Let us begin by remembering what a creative product was: something original and appropriate. This definition implied that the creative product was never creative per se; it was creative only according to a set of conventions established by a group of people entrusted with the task of setting the novelty and social value of new products. In the words of the psychologist of creativity Mihaly Csikszentmihalyi:
Thus, whether an idea or product is creative or not does not depend on its own qualities, but on the effect it is able to produce in others who are exposed to it. Therefore it follows that what we call creativity is a phenomenon that is constructed through an interaction between producer and audience. Creativity is not the product of single individuals, but of social systems making judgements about individuals’ products.[source] (Italics in the original.)
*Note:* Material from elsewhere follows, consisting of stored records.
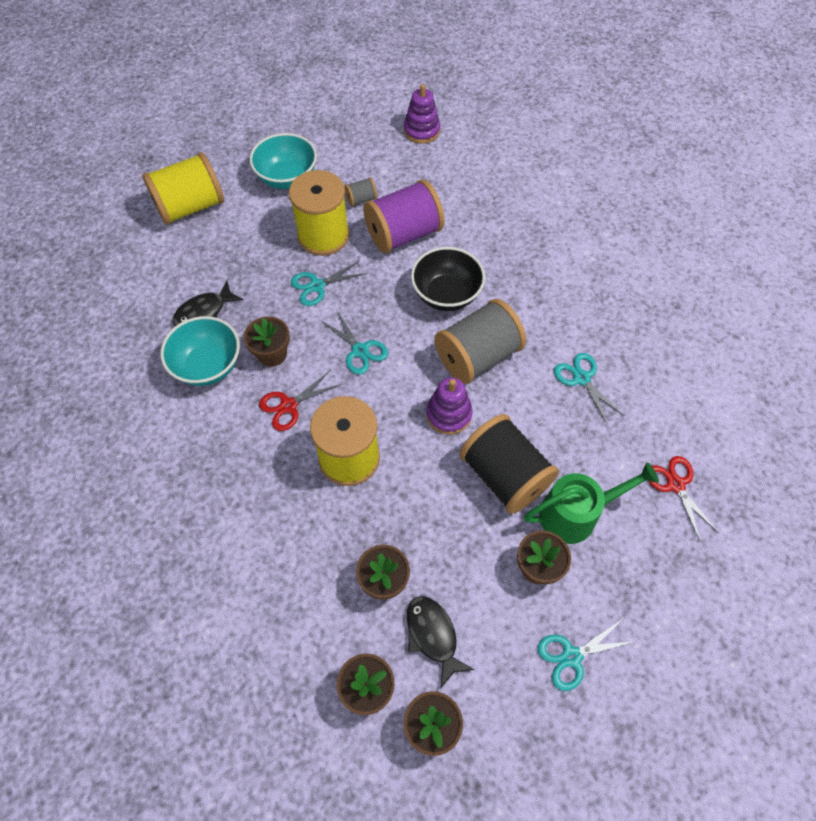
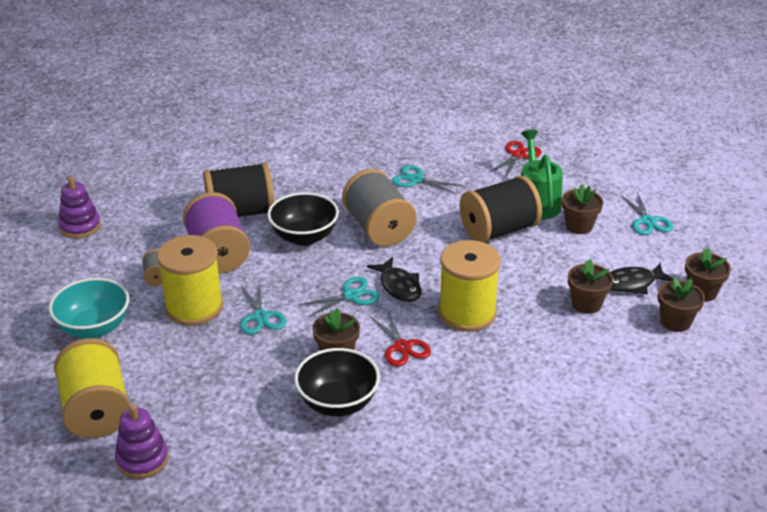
camera: 80 degrees left, 25 degrees down
(204, 312) = (264, 403): black fish -> black fish (399, 286)
(208, 366) = (338, 403): turquoise bowl -> black bowl
(448, 414) = (434, 251): purple stacking toy -> purple stacking toy (142, 459)
(473, 236) = (241, 213): none -> black spool
(581, 378) = (416, 179): turquoise scissors -> turquoise scissors turned 45 degrees clockwise
(675, 484) = (518, 155): red scissors -> red scissors turned 135 degrees clockwise

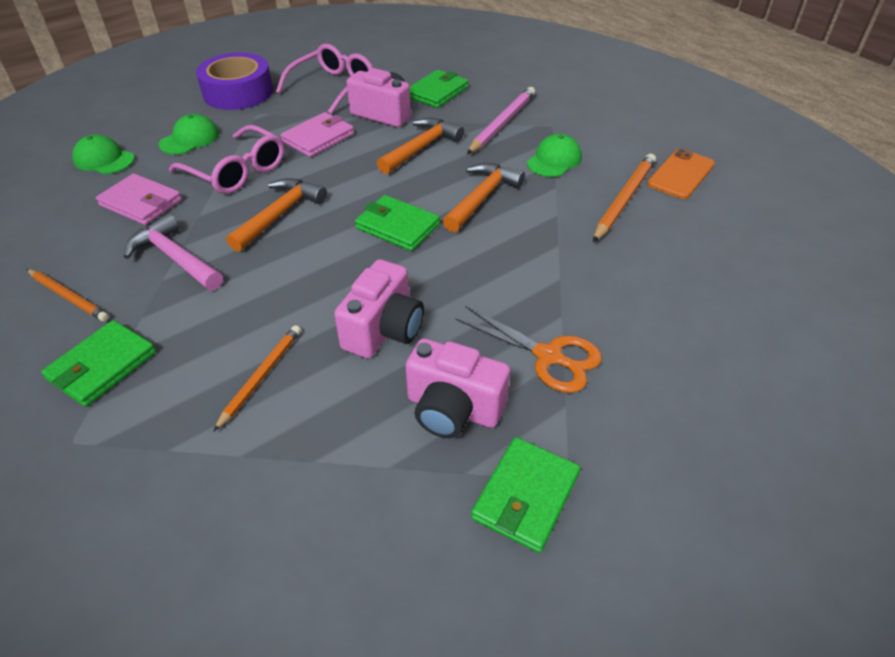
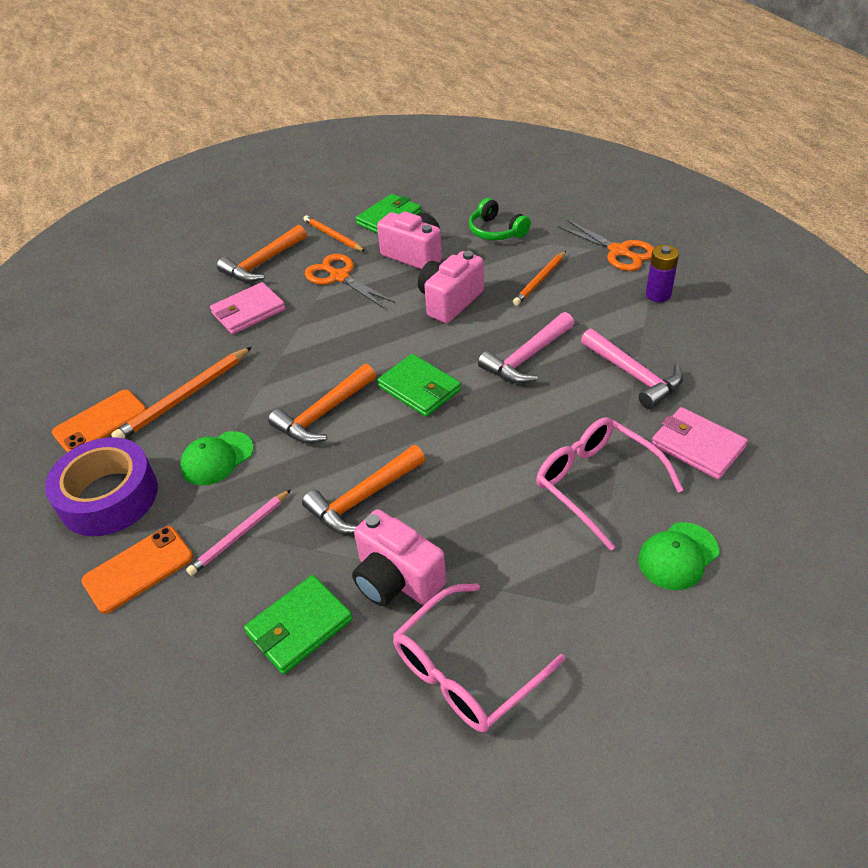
camera: 165 degrees left, 0 degrees up
(68, 297) = (716, 347): orange pencil -> orange pencil (333, 236)
(102, 366) = (658, 295): green wallet -> purple battery
(104, 159) = (783, 527): green cap -> none
(127, 447) = (619, 251): none -> orange scissors
(238, 92) = (632, 677): purple tape -> purple tape (109, 497)
(280, 214) = (538, 414): orange hammer -> orange hammer (262, 263)
(287, 266) = (526, 358): none -> pink hammer
(318, 138) = (494, 535): pink wallet -> pink wallet (248, 311)
(327, 479) = (496, 231): none -> green headphones
(502, 123) = (240, 534): pink pencil -> pink pencil, size x0.67
(558, 103) = (138, 569): none -> orange phone

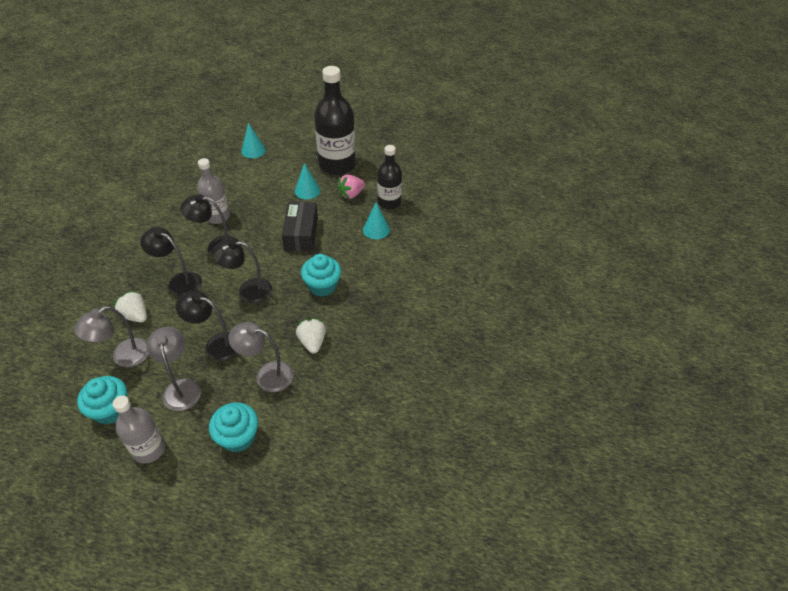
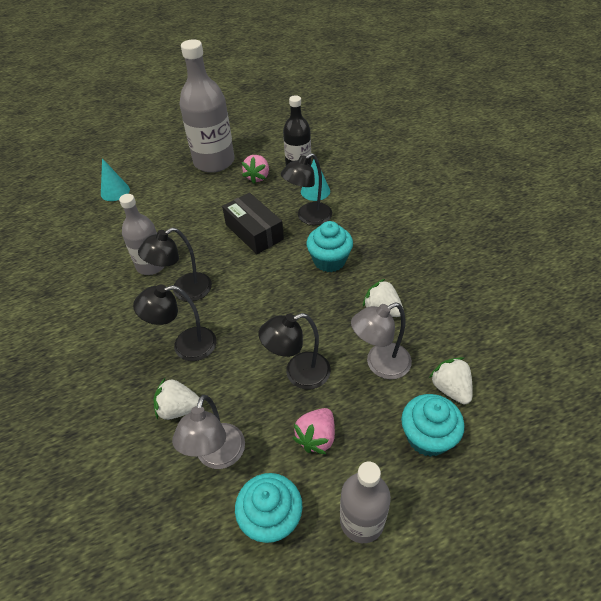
camera: 35 degrees left, 0 degrees up
(181, 387) = (316, 437): grey lamp -> pink strawberry
(248, 290) = (267, 308): black lamp -> black lamp (308, 217)
(288, 422) = (450, 388): none -> white strawberry
(307, 191) = (213, 195): turquoise cone -> none
(337, 165) = (214, 162): black bottle -> grey bottle

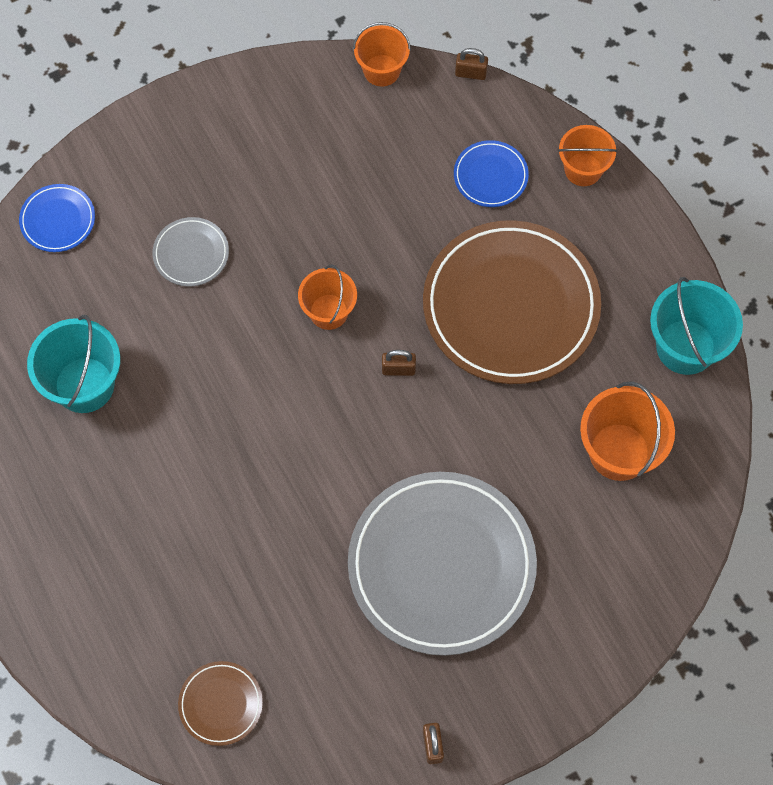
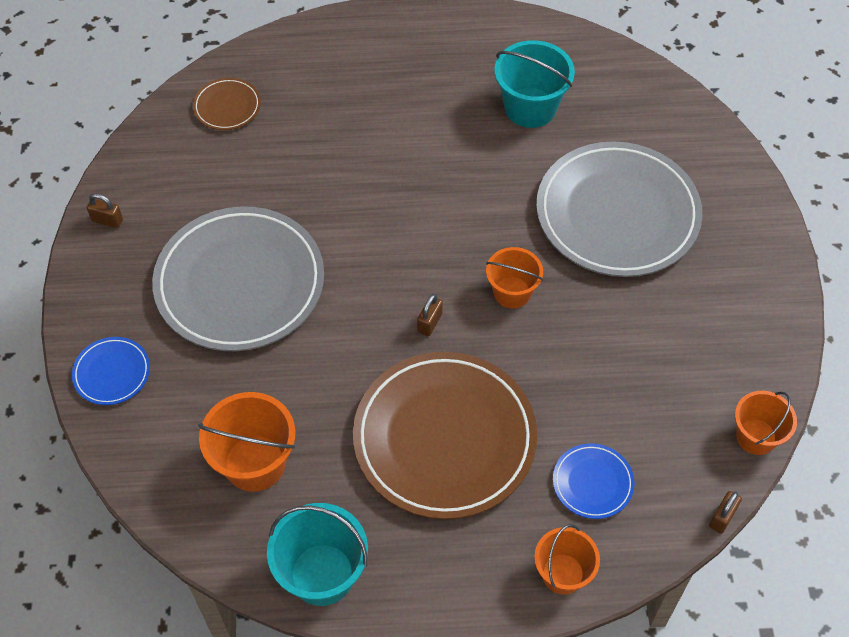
camera: 115 degrees right, 10 degrees down
(58, 220) = (692, 136): blue plate -> blue plate (112, 373)
(191, 254) = (617, 214): grey plate -> grey plate, size x2.30

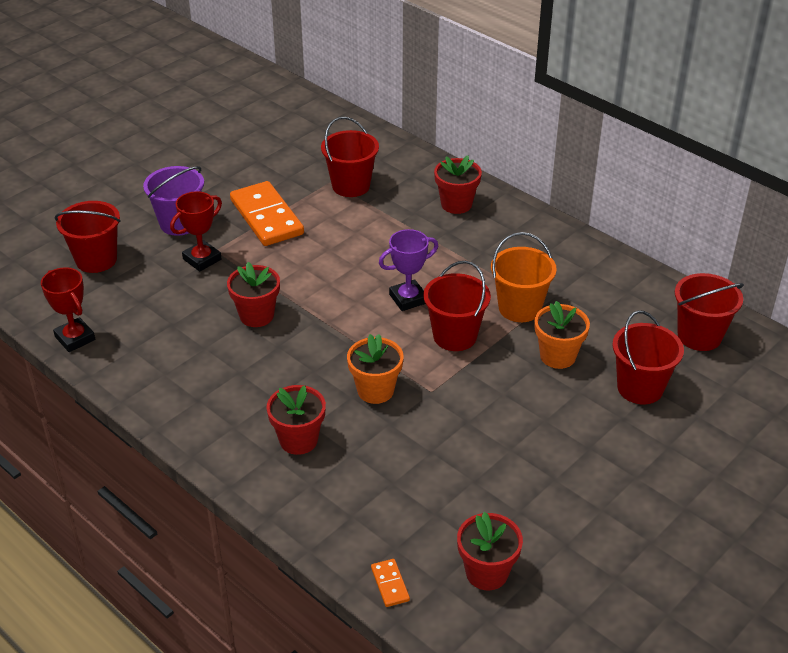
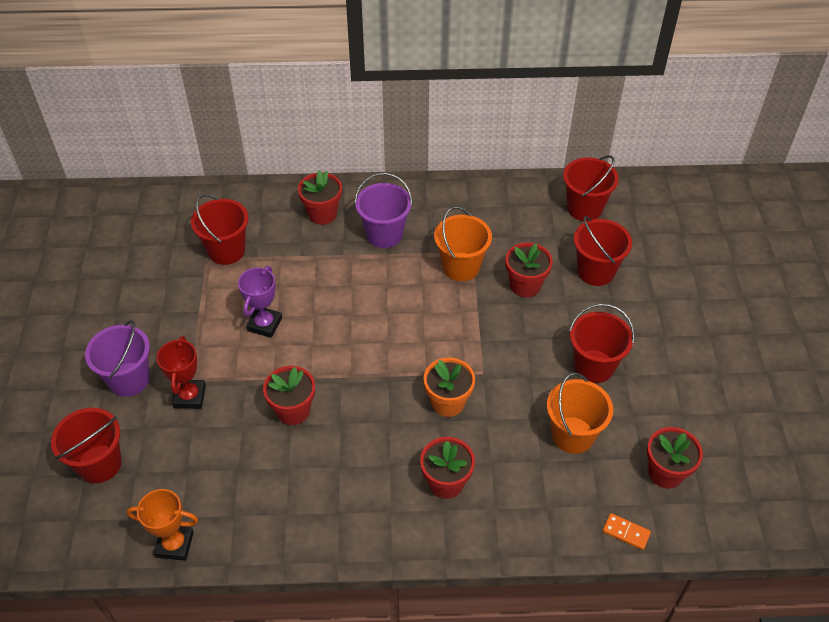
camera: 45 degrees left, 10 degrees up
(75, 338) = (174, 544): red trophy -> orange trophy
(267, 217) = (195, 323): orange domino -> none
(408, 299) = (382, 314): purple trophy -> purple trophy (264, 324)
(444, 485) = (573, 435): none -> orange bucket
(455, 336) = (447, 320): red bucket -> red bucket (594, 366)
(487, 247) = (384, 234): none -> purple bucket
(557, 356) = (525, 285): orange flower pot -> red flower pot

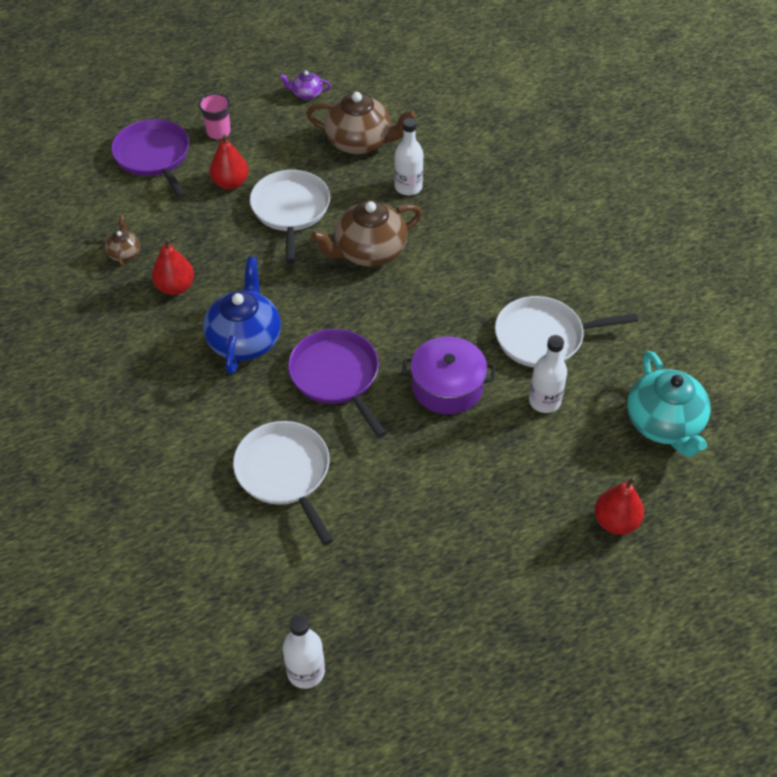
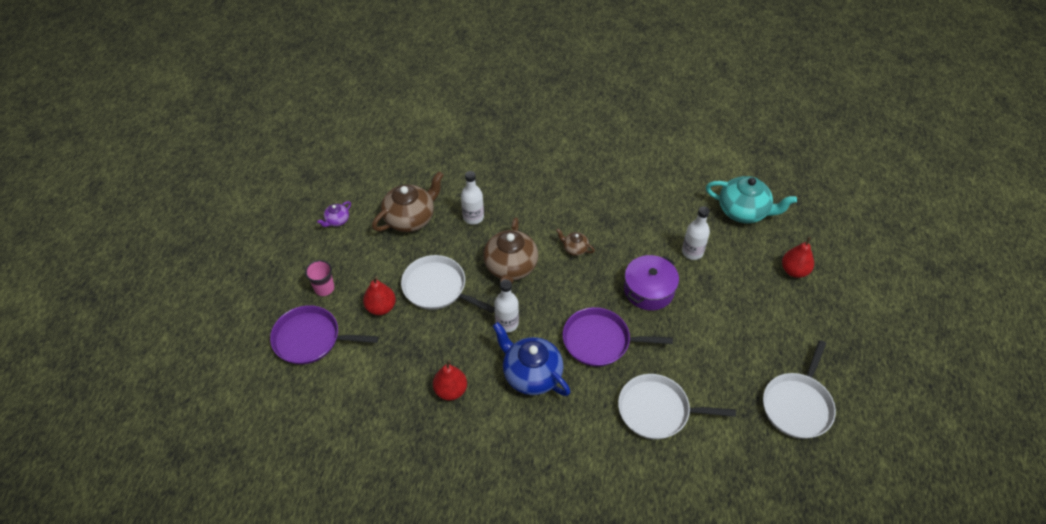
camera: 55 degrees left, 0 degrees up
(124, 253) = (391, 405): brown teapot -> brown teapot (574, 248)
(306, 671) = (811, 478): white bottle -> white bottle (507, 323)
(544, 337) = (645, 224): white pan -> white pan (797, 405)

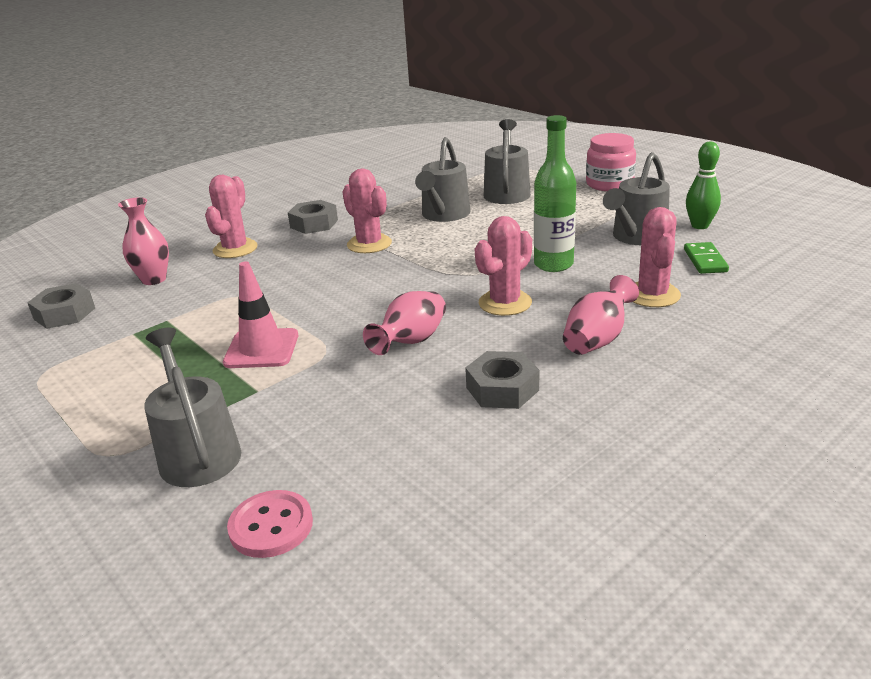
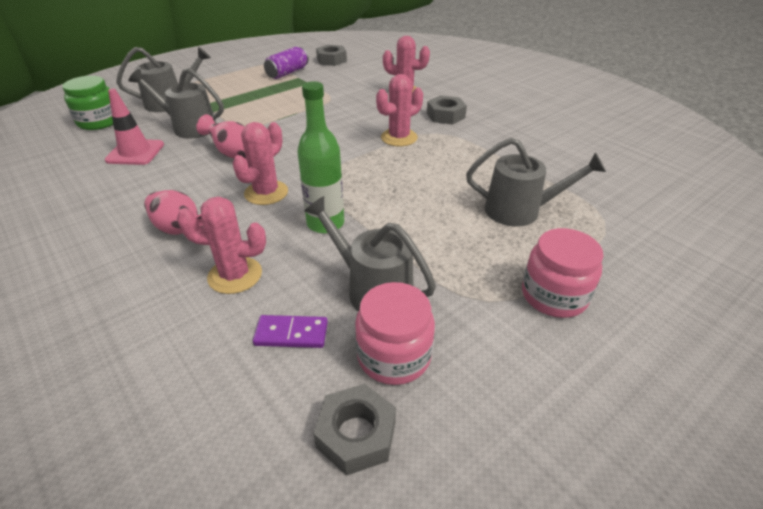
camera: 90 degrees right, 10 degrees up
(103, 347) = (287, 73): none -> purple can
(154, 279) = (365, 75): pink vase -> none
(261, 349) = (258, 110): pink traffic cone -> pink traffic cone (135, 152)
(271, 526) = (99, 122): pink button -> green jar
(444, 215) = (456, 171): grey watering can -> grey watering can (189, 127)
(502, 389) = (151, 184): grey nut -> grey nut (356, 434)
(505, 303) = (266, 193): pink cactus -> pink cactus turned 75 degrees clockwise
(700, 226) = (394, 356): green bowling pin -> pink jar
(705, 260) = (291, 333): green domino -> purple domino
In the first essay I talked about the “in” and the “out,” treating them as if they were two distinct social spaces. Now, I will argue that this distinction is artificial and inaccurate. Actually, to understand what string theory is and how it has evolved, we do not need such division. In the following discussion what really matters is not whether the person has a degree in string theory or not, or the number and impact of his or her publications, but rather the task he or she carries out and without which the scientific work would not exist. Take, for instance, some of the most famous authors of popular science books who are not members of the string theory community. Should we consider Steven Weinberg and Stephen Hawking two outsiders just because they have never published a single paper on string theory? And, what about their contribution to the early education of a whole new generation of string theorists that grew up reading their books? Because, the truth is that many contemporary string theorists have picked up most of the conventions of the domain from these first readings. So, I am not interested in the in and the out as two distinct spaces where membership to one or the other is defined by the level of expertise in string theory, but as sociological entities whose members are recognized by the contribution they have made to the production and progress of the theory. In a refinement of what was done in essay 1, we can say that all these people constitute the superstring world; or, in other words, the in. The goal of the second part of this section is hence to deepen the theoretical analysis of essay 1, showing how the network of cooperation leading to string theory has indeed involved much more actors than generally imagined.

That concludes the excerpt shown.